Belgium has been at a political crossroads since the October municipal elections which failed to deliver any clear political mandate to any party or region. Times of indecision are flint and firewood for fringe politics, and the extreme right leapt into action.

Their Facebook page, counting 290,000 followers in late November (more than twice as many as any other party in the country), was peppered with poorly photoshopped memes railing against the Marrakesh Pact and rising diesel prices (a reference to the then nascent Yellow Vest movement), demanding sympathisers to like and/or follow. The New Flemish Alliance (N-VA), Belgium’s moderate right-wing nationalist party followed suit with a social media campaign of its own. They had lost ground to their more extreme counterparts and were trying to placate the most nationalist elements of their base.

Just two weeks later, Belgium’s government fell apart. The N-VA stepped out of the government when Prime Minister Charles Michel opted to sign the agreement and put Belgium on “the right side of history”. The battle lines had been drawn along questions of national identity, and the established political order refused to budge.

The Marrakesh Pact red herring was Belgium’s analogue to America’s border wall, and the dissolution of the government was our federal government shutdown. The result showed the hidden power of the extreme right, whose anti-immigration rhetoric has consistently attracted 20% of the electorate in some regions since a first breakthrough in the early 90s.

As of this writing, their followers on Facebook has increased by 30,000 since the end of November. By putting pressure on other parties, they shifted the dialogue and the issue to one of “national integrity”. To the nationalist right, as in other EU member states, the nation is a fixed concept that needs “protecting”.

Those same municipal elections delivered two striking symbols of change. Pierre Kompany became Belgium’s first black mayor in Ganshoren, and Mohammed Ridouani, a Belgian with a Moroccan background succeeded the popular Louis Tobback as mayor in Leuven, shockingly receiving more preference votes than Tobback ever had in any previous election. They were less symbolic of changing hearts and minds but rather the conspicuous absence of people of colour from policy-making positions in almost every aspect of Belgian life.

Striving for social inclusion

It is difficult to discuss these subjects without the risk of creeping into meaningless identity politics.

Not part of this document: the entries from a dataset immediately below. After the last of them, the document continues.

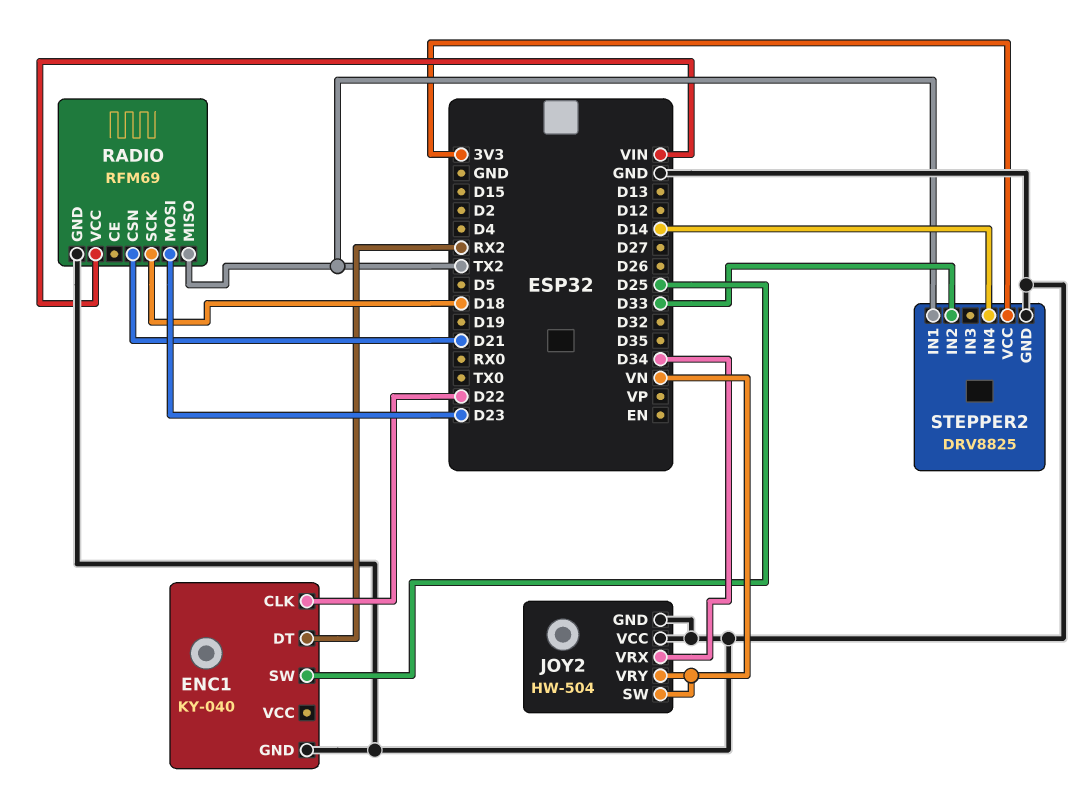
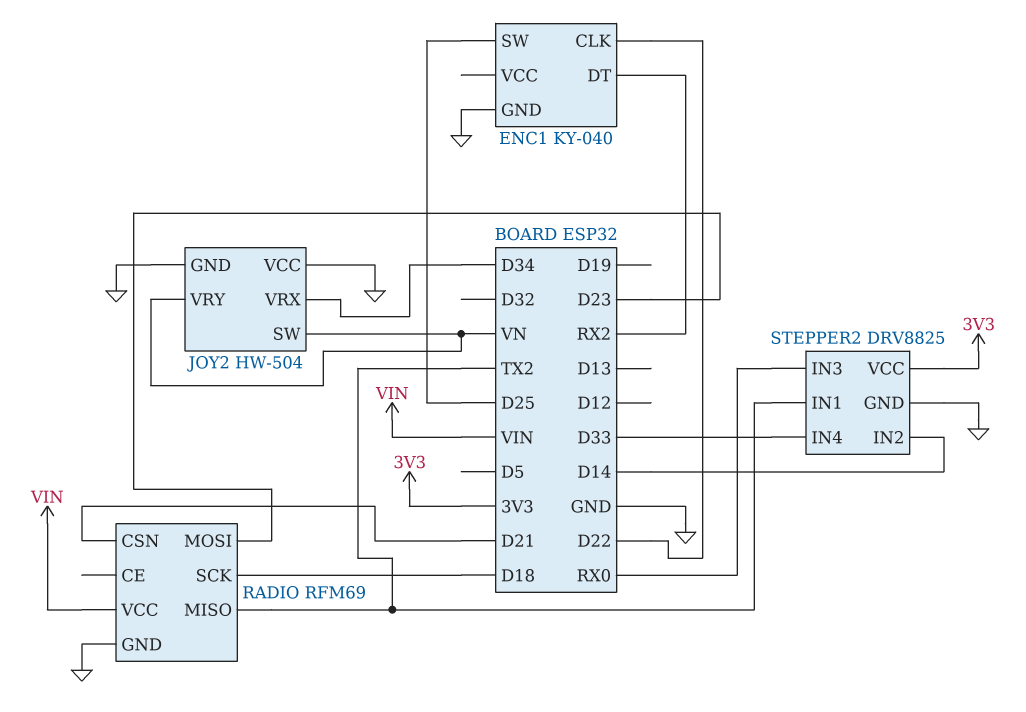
STEPPER2 pin IN2: D33 -> D14
STEPPER2 pin IN3: none -> RX0
STEPPER2 pin IN4: D14 -> D33

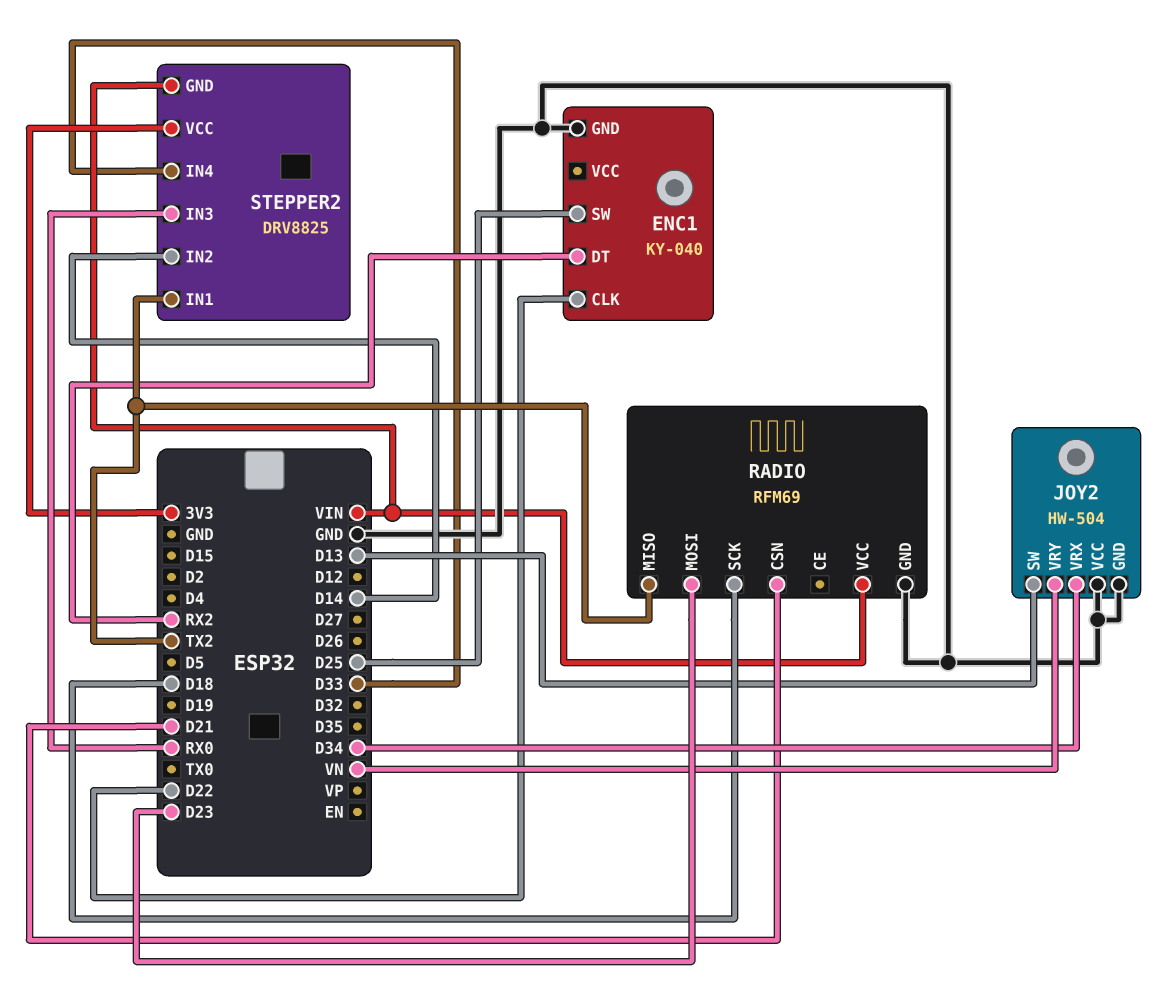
JOY2 pin SW: VN -> D13
STEPPER2 pin GND: GND -> VIN

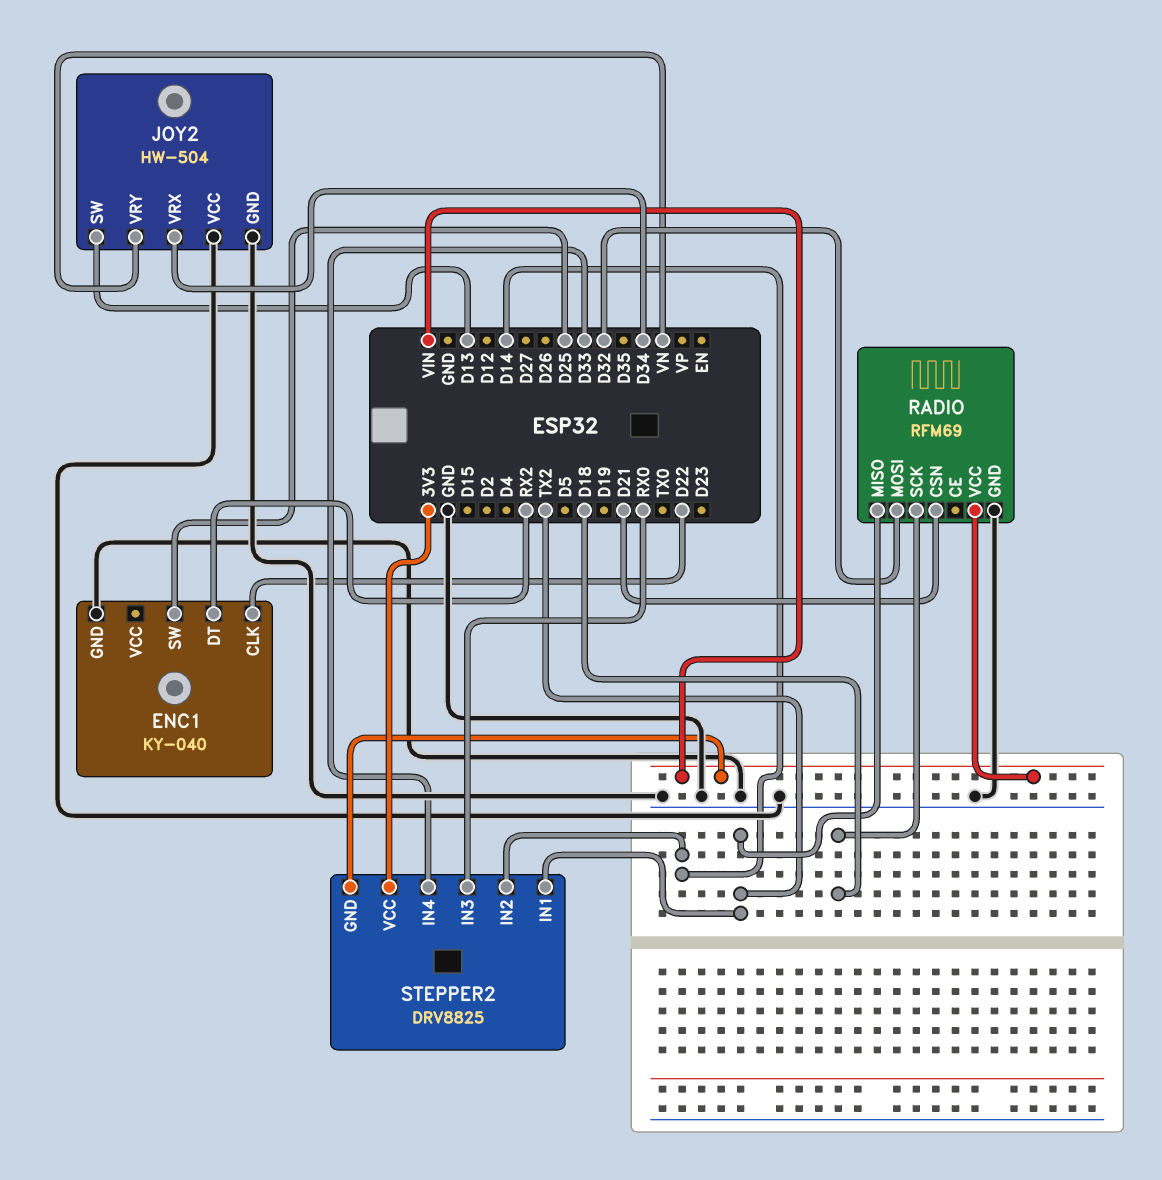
RADIO pin MOSI: D23 -> D32

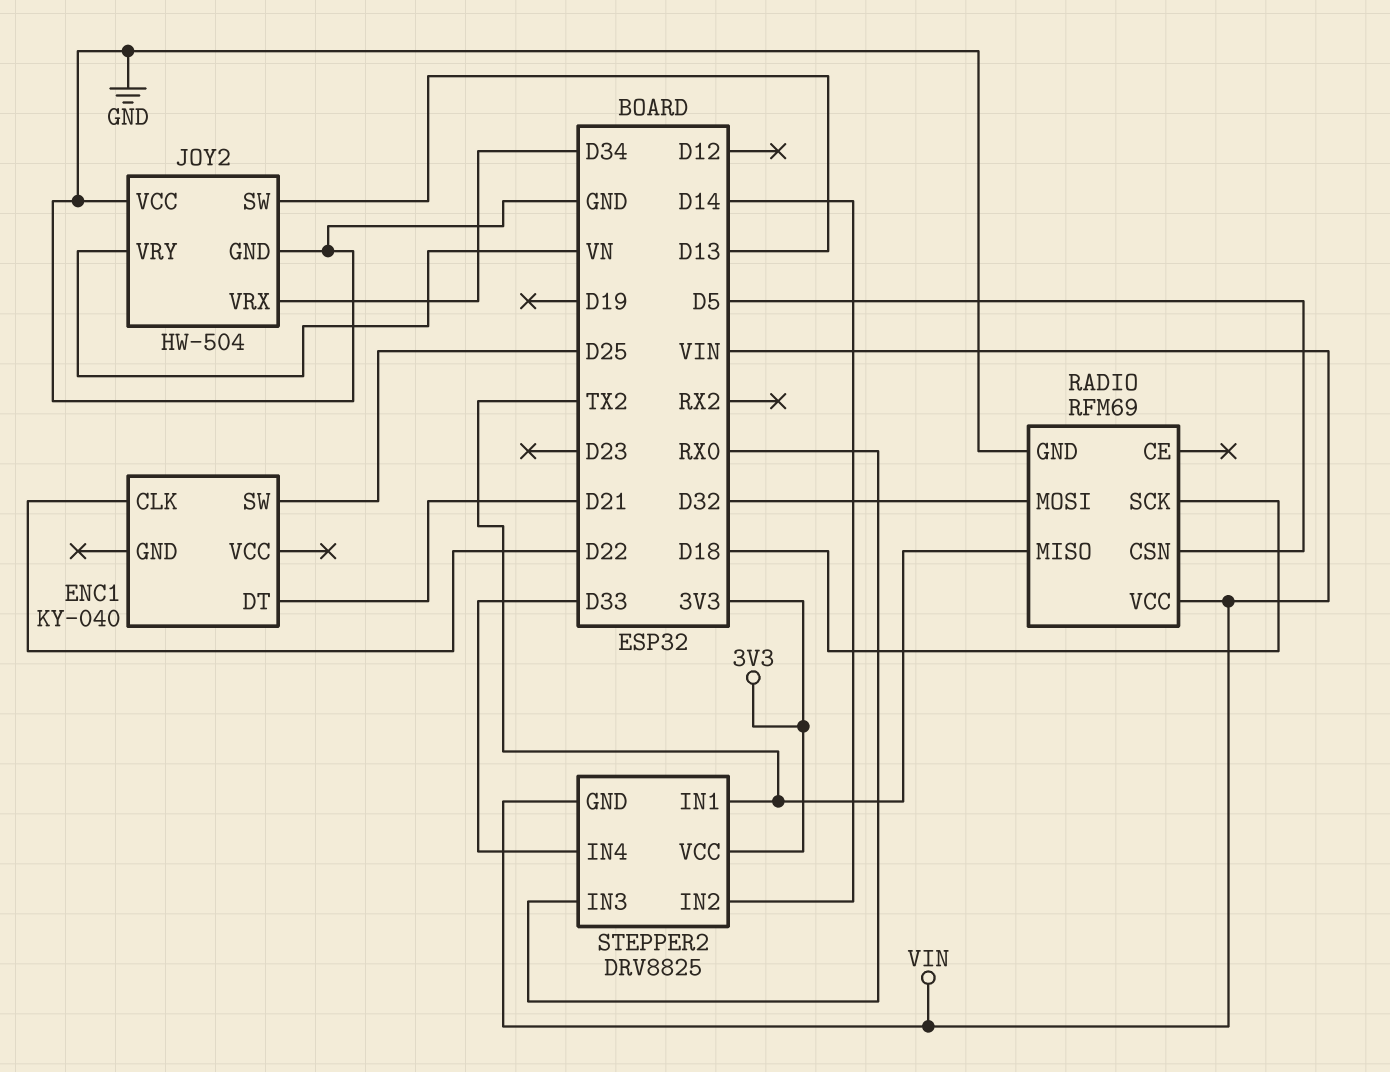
ENC1 pin DT: RX2 -> D21
ENC1 pin GND: GND -> none
RADIO pin CSN: D21 -> D5

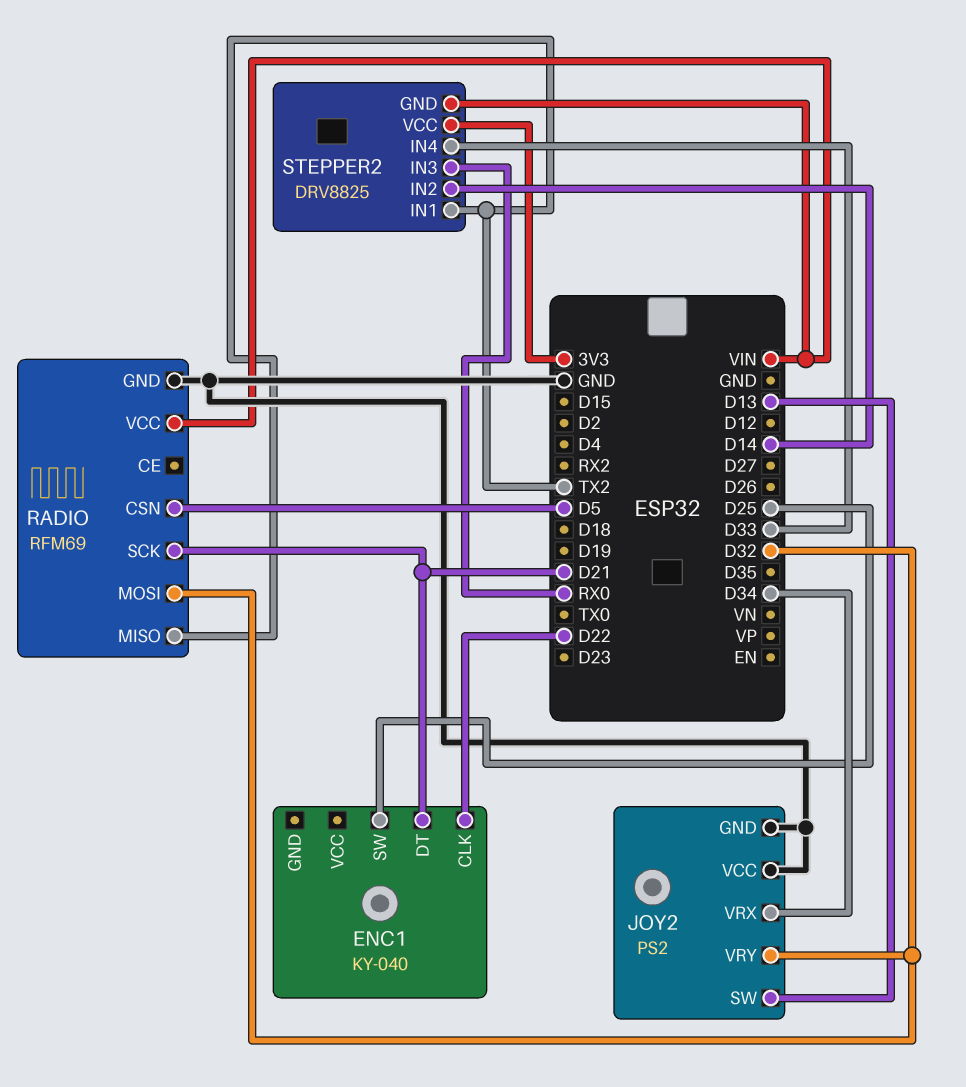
JOY2: HW-504 -> PS2
JOY2 pin VRY: VN -> D32
RADIO pin SCK: D18 -> D21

The initial attempts to solve the problem of discrimination were driven by actual outcomes. They presupposed that if one could govern outcomes, these outcomes would somehow work backwards and undo the mechanisms of systematic discrimination.

Those assertions are being challenged now. The benefits of hiring or appointing people to positions by virtue of their ethnicity are vague. UNIA, a federal government agency aiming to ensure people have equal opportunities, just published an article taking a nuanced stance against ‘positive discrimination’.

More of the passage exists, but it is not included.